Thank you for the prompt response!
Yes, it does seem to be the same.
There is only one difference, which is how you initialize: whereas [1] puts in the emission prior of the first word in the sequence across all hidden states, [2] starts from jnp.zeros, but that shouldn’t have such a big impact in 2000 step sequence.
My code for [1] is exactly as per the tutorial with:
args = parser.parse_args(“-n 2000 --num-words 10 --num-categories 3 --num-supervised 0 --num-unsupervised 2000”.split(’ '))
My code for [2] is:
def model_1_alt(sequences):
num_sequences, max_length = sequences.shape
num_categories=args.num_categories
num_words=args.num_words
emission_prior=jnp.repeat(0.1, num_words)
transition_prior = jnp.ones(num_categories)
probs_x = numpyro.sample(
"probs_x", dist.Dirichlet(
jnp.broadcast_to(transition_prior, (num_categories, num_categories))).to_event(1)
)
probs_y = numpyro.sample(
"probs_y",dist.Dirichlet(
jnp.broadcast_to(emission_prior, (num_categories, num_words))).to_event(1)
)
def transition_fn(carry, y):
x_prev, t = carry #t isn't needed anymore as no masking is required
with numpyro.plate("sequences", num_sequences, dim=-2):
x = numpyro.sample("x", dist.Categorical(probs_x[x_prev]))

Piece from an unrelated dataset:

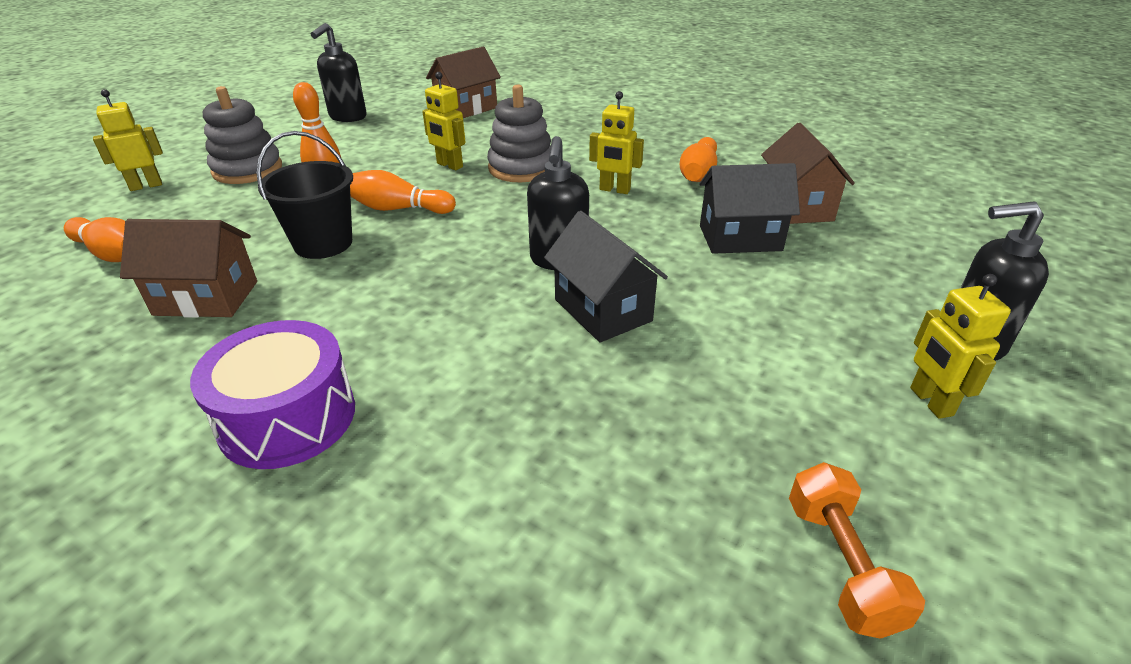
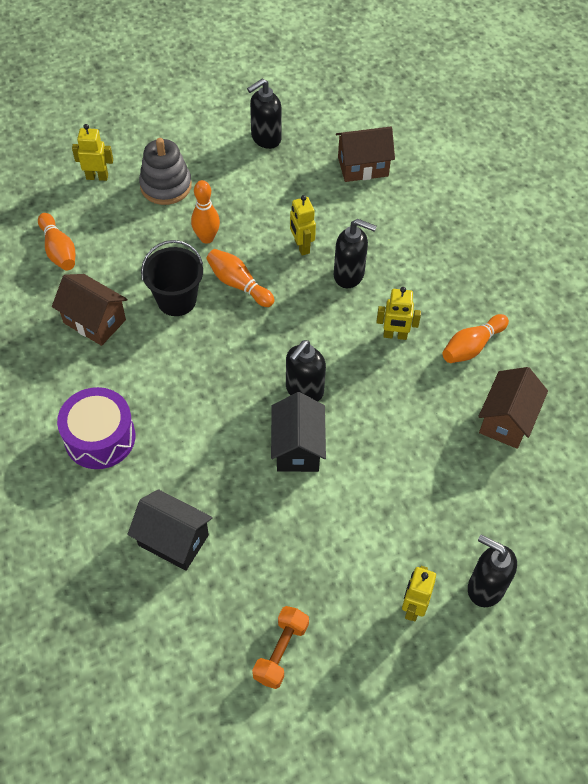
camera: 30 degrees right, 20 degrees up
(521, 168) = (349, 275): grey stacking toy -> black soap dispenser
(614, 190) = (395, 335): yellow robot -> yellow robot turned 45 degrees counterclockwise
(740, 238) = (435, 430): black house -> black house (173, 540)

y=numpyro.sample("y", dist.Categorical(probs_y[x]), obs=y)
return (x, t + 1), None
# this initialization is hard to mimic in model_1 in [1]
x_init = jnp.zeros((num_sequences,1), dtype=jnp.int32)
scan(transition_fn, (x_init, 0), jnp.swapaxes(sequences, 0, 1))
Simulation of data is done with random.PRNGKey(1) and mcmc is done with random.PRNGKey(2)
The sampling speed of [2] is c. 10-20x slower - you can see from the progress bar how it struggles to explore the posterior with the steps count constantly jumping up and down.
References [1] and [2] refer to the tutorial links in the first post.
Some background: ran on CPU, AWS EC2 m5.xlarge
Numpyro installed from master (0.6.0), Jax (0.2.12)
EDIT:
[1] … is much better at the recovery of the true process
Please ignore this statement. When I ran it before, I was getting 3x divergences.
With the code that I posted above, I ultimately arrive at the same results - only slower (130 sec for [1] vs. 2,700 sec for [2])